Page 23 of Never Left You

Font Size:

Page 23 of Never Left You

“Come on Abi,” Kyla drew out. “Rhett talks highly of him, so does Lachlan—”

“Doesn’t mean I have to tolerate him. I have two showings of the stables today and then a horse moving in this afternoon. You’re still picking up Stetson, right?” Abi emerged from the tackle closet, only to stop once her gaze hit mine.

Kyla turned, a smile on her face as soon as she figured out I was behind her. “Oh hey Cash,” she said.

I tipped my hat. “Mrs. Hartwell.”

Kyla let out a small chuckle. “You gonna help us clean up the stables?”

“It’s clean,” Abi said, zero emotion in her tone. “You’re busy anyway, right Cash?” She turned to me and for the first time since she asked about Carolyn, she made eye contact.

I looked at Abi raising an eyebrow, tempted to rub the back of my head where I could still feel the contact from the brush.

“Quinn’s here for another hour, then I’ll take her to PT.” I never once broke Abi’s eye contact. “I’ll be back tonight though, to make sure the horses are ok.”

“That’s Rhett’s job," Abi snapped, reminding me as much as she was reminding herself.

“Yeah, but I can help. Two showings today? For?” My attention went to Kyla, hoping she would be more talkative.

She nodded. “Boarding horses, right Abi?” She turned to Abi.

“Obviously,” Abi mumbled.

She locked eyes with me, boring into me as if to silently tell me to…what were the words she said so graciously yesterday? Fuck off?

I narrowed my gaze and gave her a slight smirk before turning back to Kyla. “I’ll get out of your hair.” I motioned towards the arena, taking a few steps back before finally turning my entire body.

“Abigail Acosta,” I heard Kyla whisper sharply. “What the hell has gotten into you?”

“PT isn’t working,” Quinn complained as we got to her hotel after her appointment. “Training isn’t working.

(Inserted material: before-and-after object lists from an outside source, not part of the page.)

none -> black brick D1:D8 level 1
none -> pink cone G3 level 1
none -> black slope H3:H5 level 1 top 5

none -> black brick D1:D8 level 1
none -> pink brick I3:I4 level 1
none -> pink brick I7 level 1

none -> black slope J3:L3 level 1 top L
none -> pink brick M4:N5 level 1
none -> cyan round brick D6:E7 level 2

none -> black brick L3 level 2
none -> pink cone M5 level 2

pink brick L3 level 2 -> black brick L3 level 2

Nothing is working, Cash.”

I shut the door to her hotel room, watching her stumble to the bed before plopping down head first onto the mattress. “Quinn, you’ve trained once and have had two appointments. It takes time.”

“It shouldn’t,” she groaned into the mattress, before turning her head to look at me. “Just pull me out of the running.”

“Do you think I’m going to let you give up?”

Violently moving her arms, she pushed herself up on the bed. “It’s going to take longer than ten weeks for this to heal. That’s already a huge chunk of time. I won’t be able to make it to the NFR like this,” she screamed—actually screamed—so loud that it echoed in the small room.

Narrowing my gaze, I folded my arms over my chest and glared at my client.

“Don’t look at me like that.” She lowered her voice, moving to sit on the edge of the bed, her face wincing as her leg bent a way she didn’t mean. A natural move that anyone would do and think nothing of it, but for Quinn…for me….that move would hurt like hell. She placed her palm on her leg and pressed.

“You’re not giving up on this. You’ve had two PT appointments and one training session with me. This is the beginning of a long journey, and if you give up now,” my voice was getting louder and louder with each word, just pulling the memory from my own experience. I gave up. I wouldn’t let her. I inhaled, steadying myself. “You’ll never get on a horse again.”

Quinn’s bottom lip quivered. “How…” she began before a small breath left her lungs. “How long did it take you to get back on a horse?”

“Longer than I’d like to admit.” I loosened my body, hoping not to come off as a father figure who was pissed. She had a dad back in Montana; she didn’t need her trainer coming down hard on her. “But you didn’t have as extensive an injury as I did.”

She gave a small nod. “It still counts.”

“It does. Any injury counts.” I sighed, sitting down next to her on the edge of the bed. There were parts of my life Quinn didn’t need to know. The extent of what happened in my accident was one of them. “It will work, you just have to keep getting back in the saddle.”

Quinn breathed a small chuckle.

“Don’t give up on me Quinn.” I placed a hand on her shoulder and squeezed.

Her gaze hit mine, eyes wet with tears that refused to fall. She was tough, but I could see little by little this was getting her. She was forcing herself not to break.